‘Fiscal Cliff’ Distracts As ‘Fiscal Abyss’ In Japan, UK and U.S. Cometh

Friday, December 28, 2012
By Paul Martin

by Tyler Durden
ZeroHedge.com
12/28/2012

The U.S. federal deficit is now exceeding $1 trillion dollars every year —up from $161 billion in 2007, the last year before the financial crisis. Spending is up some $1 trillion, as outlays for Social Security, Medicare, Medicaid and other entitlements have increased by an amount equal to the entire 2013 military budget – a budget which may again surpass the combined military expenditure of every other nation in the world.
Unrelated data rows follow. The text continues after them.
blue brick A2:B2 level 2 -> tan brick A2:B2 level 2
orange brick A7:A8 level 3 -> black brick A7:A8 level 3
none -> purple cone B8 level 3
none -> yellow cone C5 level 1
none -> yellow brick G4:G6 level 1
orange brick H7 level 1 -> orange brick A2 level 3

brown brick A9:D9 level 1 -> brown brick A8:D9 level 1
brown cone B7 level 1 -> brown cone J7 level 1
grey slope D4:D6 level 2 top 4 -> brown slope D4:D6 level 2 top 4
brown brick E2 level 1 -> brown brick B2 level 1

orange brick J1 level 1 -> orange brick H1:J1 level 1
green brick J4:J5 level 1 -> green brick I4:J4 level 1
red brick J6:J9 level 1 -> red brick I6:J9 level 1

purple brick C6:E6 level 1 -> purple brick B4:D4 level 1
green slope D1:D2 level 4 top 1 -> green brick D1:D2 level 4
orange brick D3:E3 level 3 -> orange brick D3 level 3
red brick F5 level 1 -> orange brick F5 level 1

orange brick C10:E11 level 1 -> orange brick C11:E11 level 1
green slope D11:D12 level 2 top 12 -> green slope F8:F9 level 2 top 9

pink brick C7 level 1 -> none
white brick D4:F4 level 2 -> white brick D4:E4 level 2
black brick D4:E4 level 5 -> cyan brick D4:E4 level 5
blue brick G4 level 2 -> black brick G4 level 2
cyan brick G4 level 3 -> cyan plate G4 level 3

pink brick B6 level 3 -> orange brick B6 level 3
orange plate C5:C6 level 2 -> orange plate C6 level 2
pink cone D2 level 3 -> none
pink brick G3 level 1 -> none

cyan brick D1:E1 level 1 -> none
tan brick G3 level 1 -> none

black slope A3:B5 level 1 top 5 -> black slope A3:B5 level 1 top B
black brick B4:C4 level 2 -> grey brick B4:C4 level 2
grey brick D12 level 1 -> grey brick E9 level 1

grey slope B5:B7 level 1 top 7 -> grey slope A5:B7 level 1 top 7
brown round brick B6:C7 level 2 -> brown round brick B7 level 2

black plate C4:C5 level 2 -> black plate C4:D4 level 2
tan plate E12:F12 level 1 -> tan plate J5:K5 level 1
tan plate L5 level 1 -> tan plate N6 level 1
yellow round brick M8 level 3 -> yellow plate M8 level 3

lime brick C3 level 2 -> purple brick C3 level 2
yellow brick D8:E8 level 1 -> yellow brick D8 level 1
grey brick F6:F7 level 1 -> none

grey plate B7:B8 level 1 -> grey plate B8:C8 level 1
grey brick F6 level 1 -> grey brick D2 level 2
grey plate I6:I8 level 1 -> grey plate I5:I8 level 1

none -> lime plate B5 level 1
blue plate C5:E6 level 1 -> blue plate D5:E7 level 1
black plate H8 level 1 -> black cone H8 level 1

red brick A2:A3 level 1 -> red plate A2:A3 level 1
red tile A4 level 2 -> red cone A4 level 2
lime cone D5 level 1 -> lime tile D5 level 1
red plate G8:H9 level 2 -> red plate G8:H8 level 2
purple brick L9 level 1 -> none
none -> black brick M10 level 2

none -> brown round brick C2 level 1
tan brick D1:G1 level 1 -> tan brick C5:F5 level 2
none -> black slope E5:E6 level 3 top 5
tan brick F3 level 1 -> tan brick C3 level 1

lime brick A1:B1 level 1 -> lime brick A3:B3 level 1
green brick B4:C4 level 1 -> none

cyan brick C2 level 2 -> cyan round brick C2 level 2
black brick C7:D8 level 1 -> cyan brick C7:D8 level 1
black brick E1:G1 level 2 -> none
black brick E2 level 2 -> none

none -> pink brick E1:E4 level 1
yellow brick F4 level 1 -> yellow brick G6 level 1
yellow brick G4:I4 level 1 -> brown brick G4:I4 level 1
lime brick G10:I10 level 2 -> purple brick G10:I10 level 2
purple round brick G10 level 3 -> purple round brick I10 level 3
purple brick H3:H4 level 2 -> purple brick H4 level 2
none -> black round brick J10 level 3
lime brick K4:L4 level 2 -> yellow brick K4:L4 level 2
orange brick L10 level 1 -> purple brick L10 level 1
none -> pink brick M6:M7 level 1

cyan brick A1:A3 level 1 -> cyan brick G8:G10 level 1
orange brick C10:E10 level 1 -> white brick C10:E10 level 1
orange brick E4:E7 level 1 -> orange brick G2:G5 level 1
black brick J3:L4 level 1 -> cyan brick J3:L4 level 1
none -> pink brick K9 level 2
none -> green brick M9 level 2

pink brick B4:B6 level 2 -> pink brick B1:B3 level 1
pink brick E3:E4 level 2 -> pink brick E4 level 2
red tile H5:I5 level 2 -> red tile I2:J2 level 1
U.S. unfunded liabilities are now estimated at between $50 trillion and $100 trillion and by the end of the decade (in less than just 7 years), runaway entitlement spending will require shutting down the military or crippling many other vital domestic spending programs to head off massive deficits that will likely lead to a dollar crisis and significant inflation. No matter what deal is eventually agreed, whether before or after the new year, it will at best nibble at the edges of the trillion dollar annual deficits that are being piled up. While all the focus has been on the so called U.S. ‘fiscal cliff’, amnesia has taken hold and many market participants have forgotten about the far from resolved Eurozone debt crisis – not to mention looming debt crisis in the UK and Japan.